Methods Of Operation
The methods of using all of the tool strings described above can generally be referred to as methods of servicing the well 10 having the uncased borehole 12 intersecting the subsurface formation 14. As previously noted, the term servicing as used herein is used in a broad sense to include both testing of wells where fluids are flowed from the well for sampling and to include treatment of wells where fluids are flowed into the well such as for acid treatment or the like.
All of those embodiments illustrated in FIGS. 1-11 can generally be described as being operated in accordance with the following method:
(a) The outer tubing string 16 is run into the well 10. The outer tubing string 16 includes a packer having at least one inflatable element like the elements 20 or 22. The communication passage 32 communicates the interior 30 of the outer tubing string 16 with the borehole 12 below the packer element 20. The inflation passage 156 communicates the inflatable element 20 with the interior 30 of the outer tubing string 16. An inflation valve defined by port 158 and sliding mandrel 66 with seals 168 and 170 defines an inflation valve having an open position as illustrated in FIG. 3D wherein the inflation passage 156 is open and having a closed position as illustrated in FIG. 4D where the inflation passage 156 is closed. The inflation valve is movable between its open and closed positions by surface manipulation of the outer tubing string 16 as controlled by the J-slot and lug assembly 76, 78.

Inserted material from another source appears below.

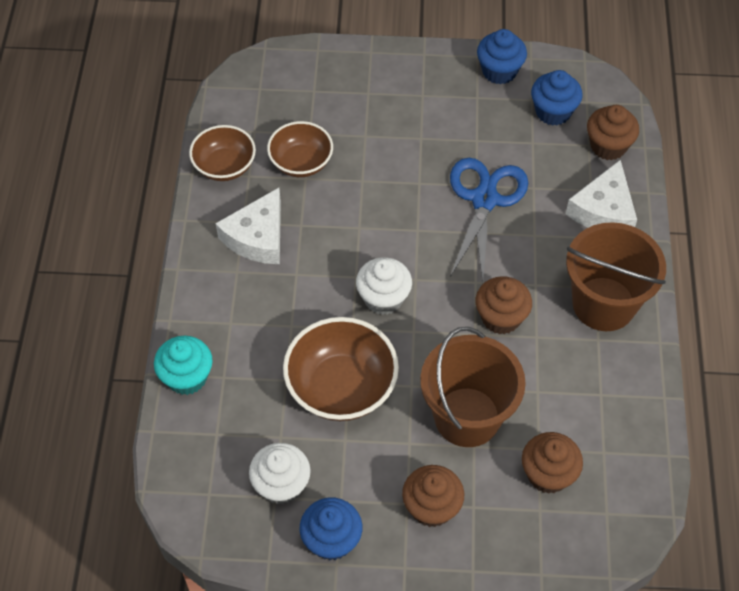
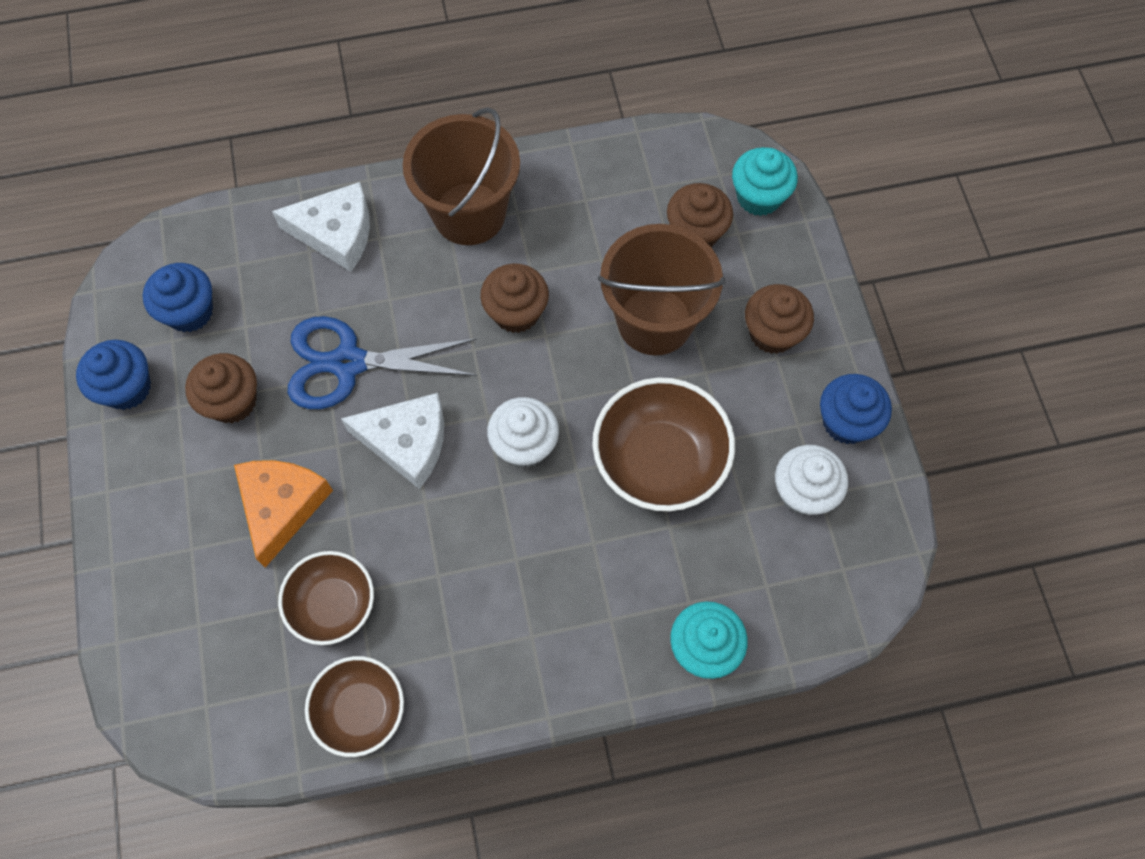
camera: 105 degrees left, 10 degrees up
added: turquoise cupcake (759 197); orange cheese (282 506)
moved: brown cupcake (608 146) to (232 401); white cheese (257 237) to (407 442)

(b) With the inflation valve in its open position as seen in FIG. 3D, the inflatable element 20 is inflated by increasing fluid pressure in the interior 30 of the outer tubing string 16 thereby setting the packer in the borehole 12 with at least one element such as element 20 thereof being set above the subsurface formation 14 which is to be tested.

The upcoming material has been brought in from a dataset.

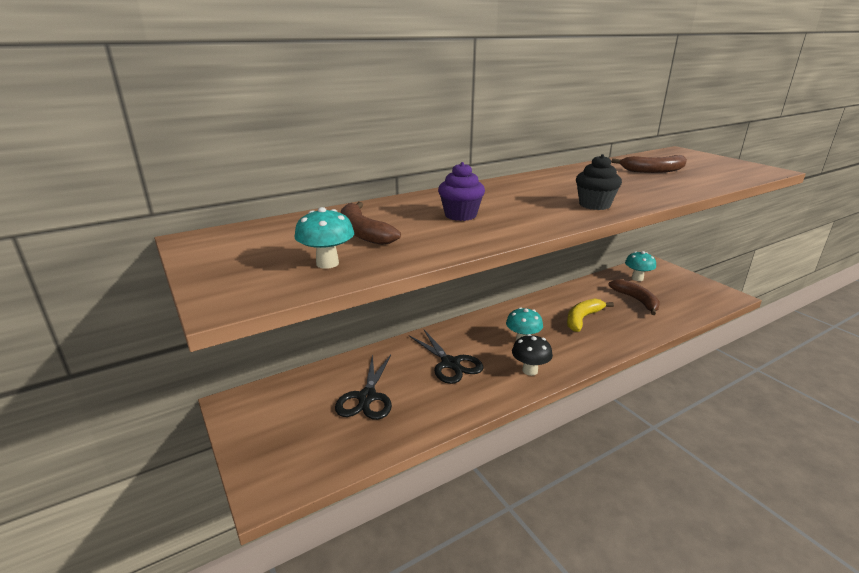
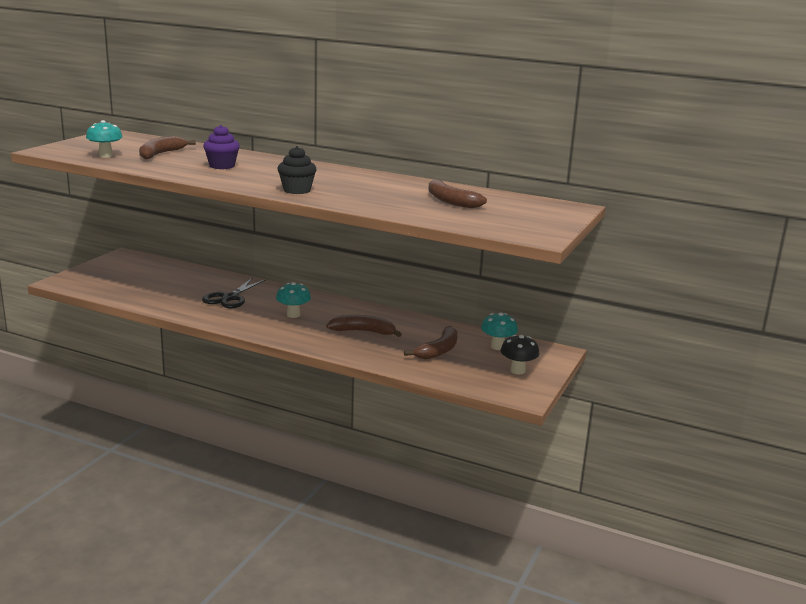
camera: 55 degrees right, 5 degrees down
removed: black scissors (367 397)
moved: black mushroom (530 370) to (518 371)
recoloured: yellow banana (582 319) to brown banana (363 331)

(c) After step (b), the inflation valve is closed by surface manipulation of the outer tubing string 16 to maintain the packer 20 set in the borehole 12.

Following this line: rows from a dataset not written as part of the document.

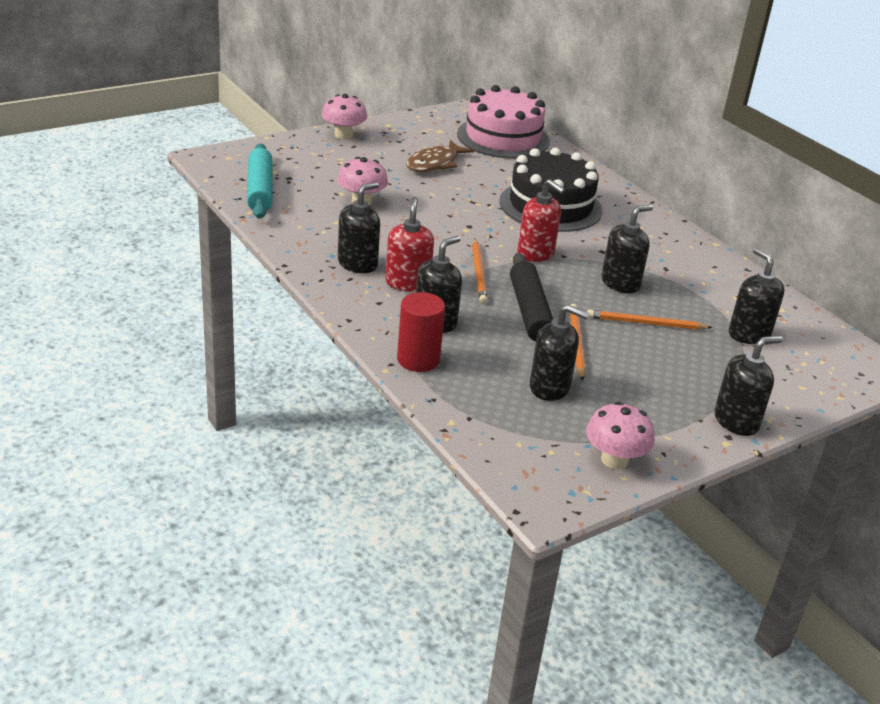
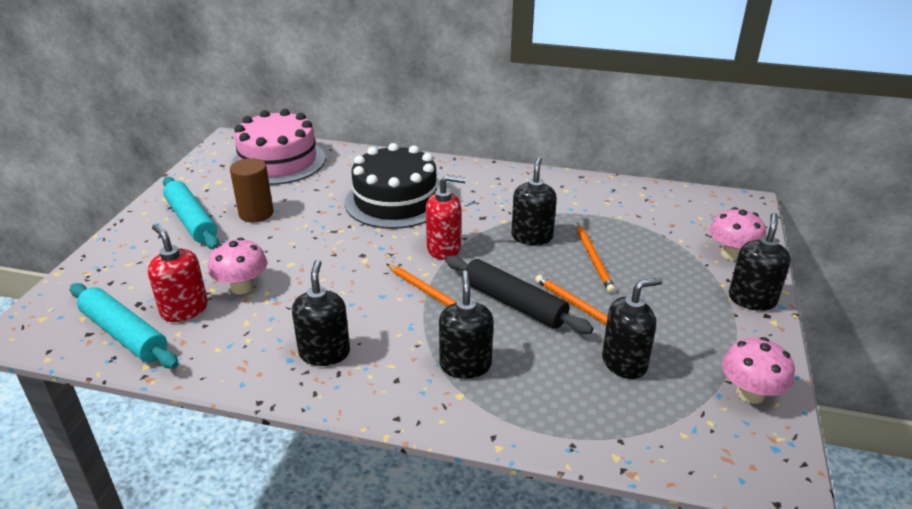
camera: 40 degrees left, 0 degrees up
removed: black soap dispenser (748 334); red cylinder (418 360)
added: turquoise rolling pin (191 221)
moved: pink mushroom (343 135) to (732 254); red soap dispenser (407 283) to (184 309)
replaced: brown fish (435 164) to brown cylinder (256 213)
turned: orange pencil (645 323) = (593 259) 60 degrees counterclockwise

(d) After closing the inflation valve, an inner well tool such as surge tool 42 or coiled tubing string 50 is run into the outer tubing string 16.
(e) The stinger 46 of the inner well tool 42 is then engaged with the seal bore 48 of the outer tubing string 16 thus placing the inner well tool in fluid communication with the subsurface formation through the communication passage 32.
(f) Then, a fluid sample is flowed from the subsurface formation 14 through the communication passage 32 into the sample chamber of inner well tool 42 or up through the coiled tubing string 50 to the surface.
It will be appreciated that numerous well fluid samples can be taken while the outer tubing string 16 remains in place. Subsequently, the packers can be deflated and the outer tubing string can be moved to a second location and additional well fluid samples can be taken. All of this can be conducted in an open, uncased borehole. The dangers of flowing well fluid up through a tubing string which is subject to differential sticking in the open uncased borehole are eliminated. Far superior samples and data are provided as compared to side wall pad type testers.
Also, the formation 14 may be surged a first time to clean drilling mud and the like from the annulus 39 between packers 20 and 22. Then a second surge chamber 42 may be run to take a clean formation fluid sample.
As best illustrated in FIGS. 13 and 14, such a coiled tubing string can include an annulus pressure responsive flow tester valve 546 which can be repeatedly opened and closed to perform multiple drawdown and buildup tests upon the subsurface formation 14. Annulus pressure responsive valves like illustrated in FIGS. 13 and 14 may also be utilized in the coiled tubing inner string shown in FIGS. 7 and 8.
Alternatively the surge tool 42 may be designed to be pumped down into the outer tubing string and pumped back up or U-tubed back up thus eliminating the wireline 44. Similarly, using the concentric tubing strings as shown in FIGS. 2A-2C, sample chambers could be pumped down into the inner tubing string and then pumped back up using the tubing annulus to reverse circulate.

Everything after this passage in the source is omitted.